Plusieurs points du premier procès posent problème selon son avocat
Pour justifier cette démarche, Maître Michel Labrousse estime que plusieurs points du premier procès posent problème. Il évoque notamment :
- la question du caractère rétroactif de la réforme du viol votée en novembre 2025,
- l’absence d’ADN de Lucas Larivée sous les ongles de la victime,
- le manque d’éléments sur la cordelette utilisée pour l’étrangler,
- et, plus largement, une instruction qui n’aurait pas établi de preuves matérielles suffisantes.
Des arguments déjà avancés devant les jurés de première instance, mais qui seront de nouveau débattus en appel.
L’avocat détaille les suites possibles : "Si la décision n'est pas infléchie et si par malheur pour lui, elle était même aggravée, il ferait ensuite un pourvoi en cassation. Et ensuite, quand il aurait épuisé toutes les voies de droit, il saisirait la Cour européenne des droits de l'homme". La Cour pourrait alors, selon lui, considérer que "ce procès était inéquitable" et en tirer les conséquences "en condamnant l'État français aux dépens".
Quel risque pour Lucas Larivée en appel ?
En se présentant de nouveau devant une cour d’assises, Lucas Larivée s’expose à une éventuelle peine plus lourde. Une possibilité que Maître Michel Labrousse reconnaît, tout en expliquant la détermination de son client :
Lucas Larivée est un homme, ce n'est pas un jeune qui veut s'opposer, bomber le torse. C'est un jeune qui dit 'j'ai pas violé, j'ai pas étranglé avec une cordelette'. Il dit qu’il y a eu une relation sexuelle d'un soir, un geste érotique maladroit, volontaire, il dit 'je ne voulais pas la tuer'.

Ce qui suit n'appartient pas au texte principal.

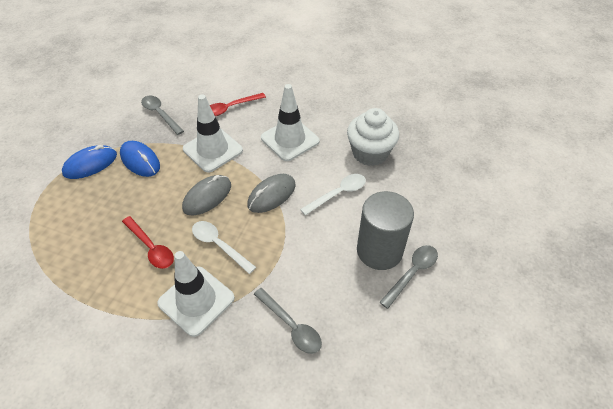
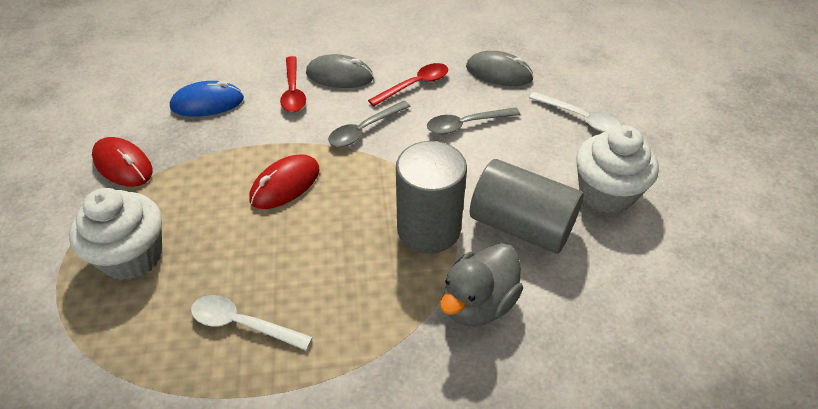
blue mouse: 2 -> 1
grey cylinder: 1 -> 2
grey duck: 0 -> 1
grey spoon: 3 -> 2
red mouse: 0 -> 2
white cupcake: 1 -> 2
white traffic cone: 3 -> 0

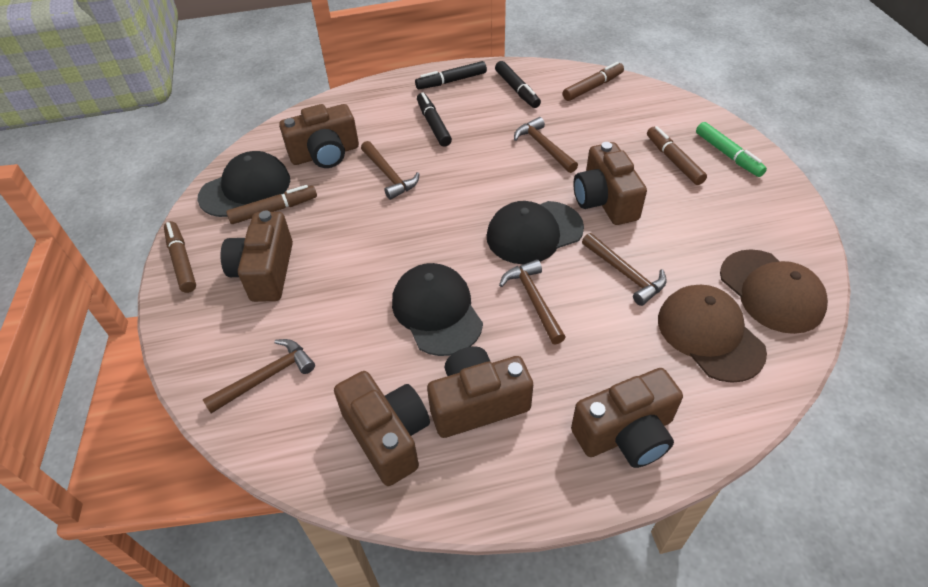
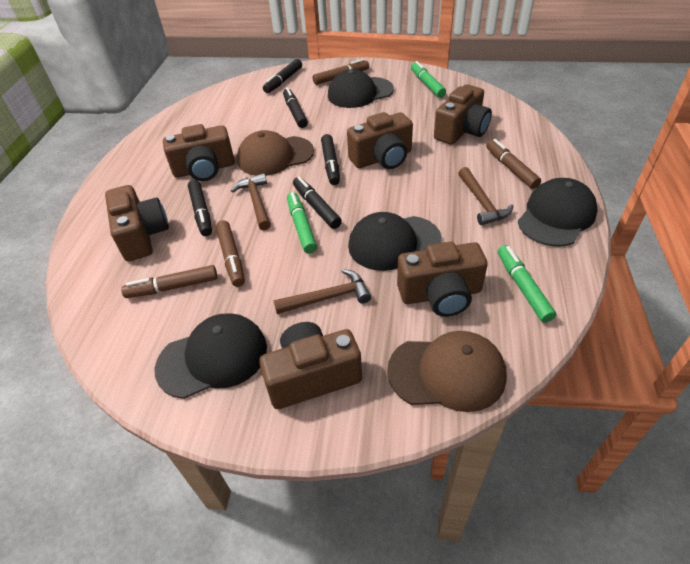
black cap: 3 -> 4
black marker: 3 -> 5
brown hammer: 5 -> 3
green marker: 1 -> 3

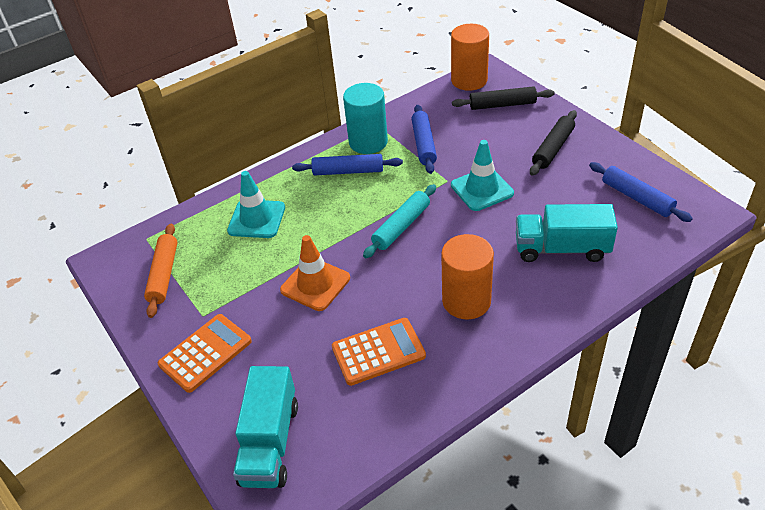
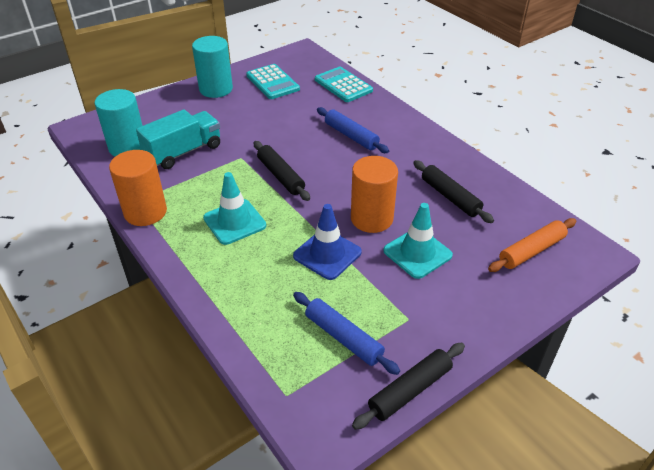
black rolling pin: 2 -> 3
blue rolling pin: 3 -> 2
blue traffic cone: 0 -> 1
orange calculator: 2 -> 0
orange traffic cone: 1 -> 0
turquoise calculator: 0 -> 2
turquoise cylinder: 1 -> 2
turquoise rolling pin: 1 -> 0
turquoise truck: 2 -> 1

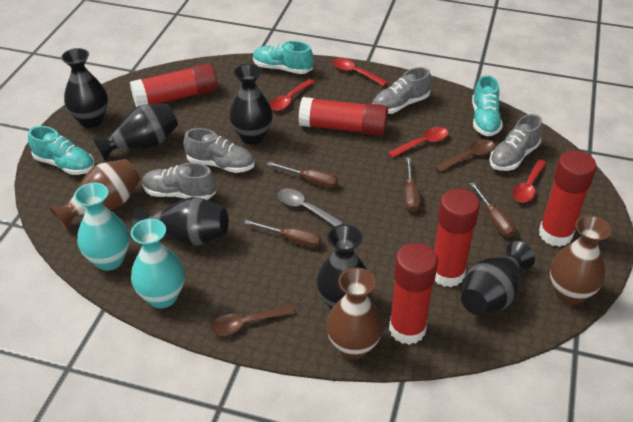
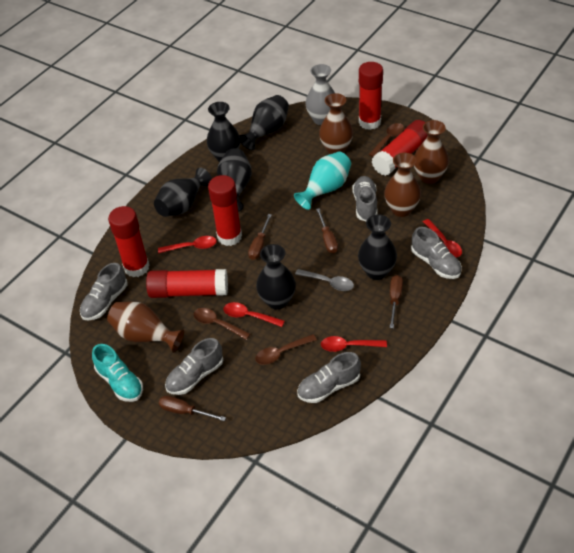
brown spoon: 2 -> 3
brown vase: 3 -> 4
grey shoe: 4 -> 5
grey vase: 0 -> 1
turquoise shoe: 3 -> 1
turquoise vase: 2 -> 1

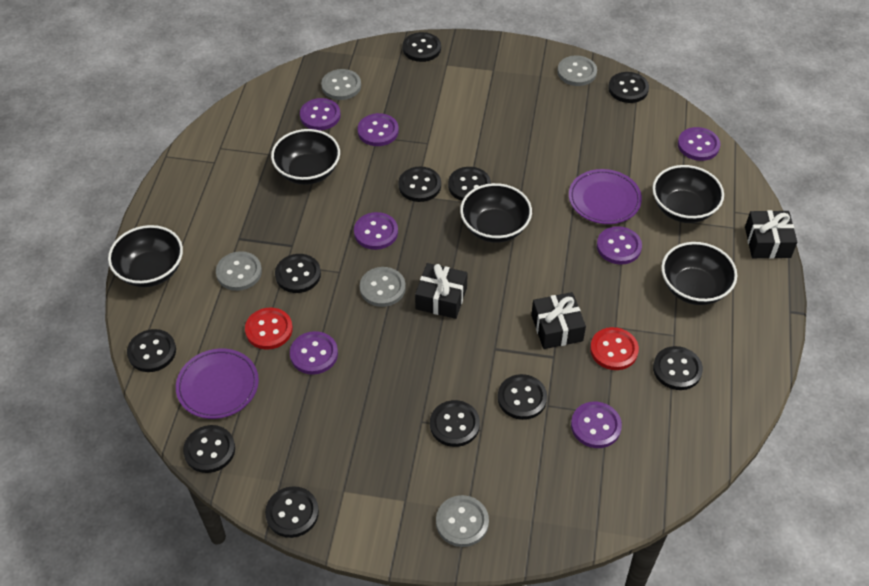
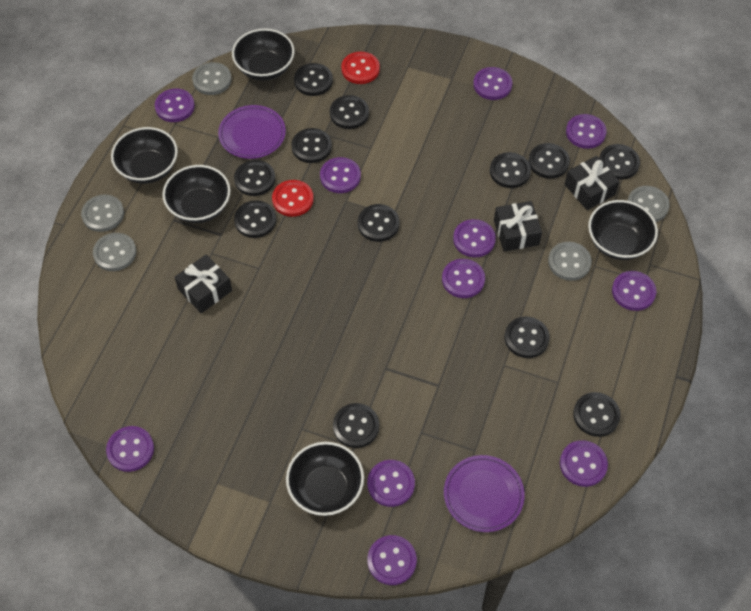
black button: 11 -> 12
purple button: 7 -> 11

Selon son avocat, le jeune homme assume sa part de responsabilité mais refuse d’être considéré comme "un violeur et un étrangleur à la cordelette". C’est pour cette raison qu’il exerce "la voie de recours, quels que soient les risques".

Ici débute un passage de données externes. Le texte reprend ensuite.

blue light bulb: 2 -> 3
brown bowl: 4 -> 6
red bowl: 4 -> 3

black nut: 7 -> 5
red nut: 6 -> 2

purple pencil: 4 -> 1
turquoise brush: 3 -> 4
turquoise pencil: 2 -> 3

Un procès en appel sous tension à venir
La cour d’assises d’appel pourrait confirmer la qualification de meurtre précédé de viol, ou revoir les faits. Maître Michel Labrousse l'envisage : "La cour pourrait dire que nous ne sommes pas en présence d'un meurtre, mais de coups mortels, ou encore dire qu'il n'y a pas viol". Dans ces hypothèses, la peine encourue tomberait à 15 ans de réclusion, contre la perpétuité en première instance.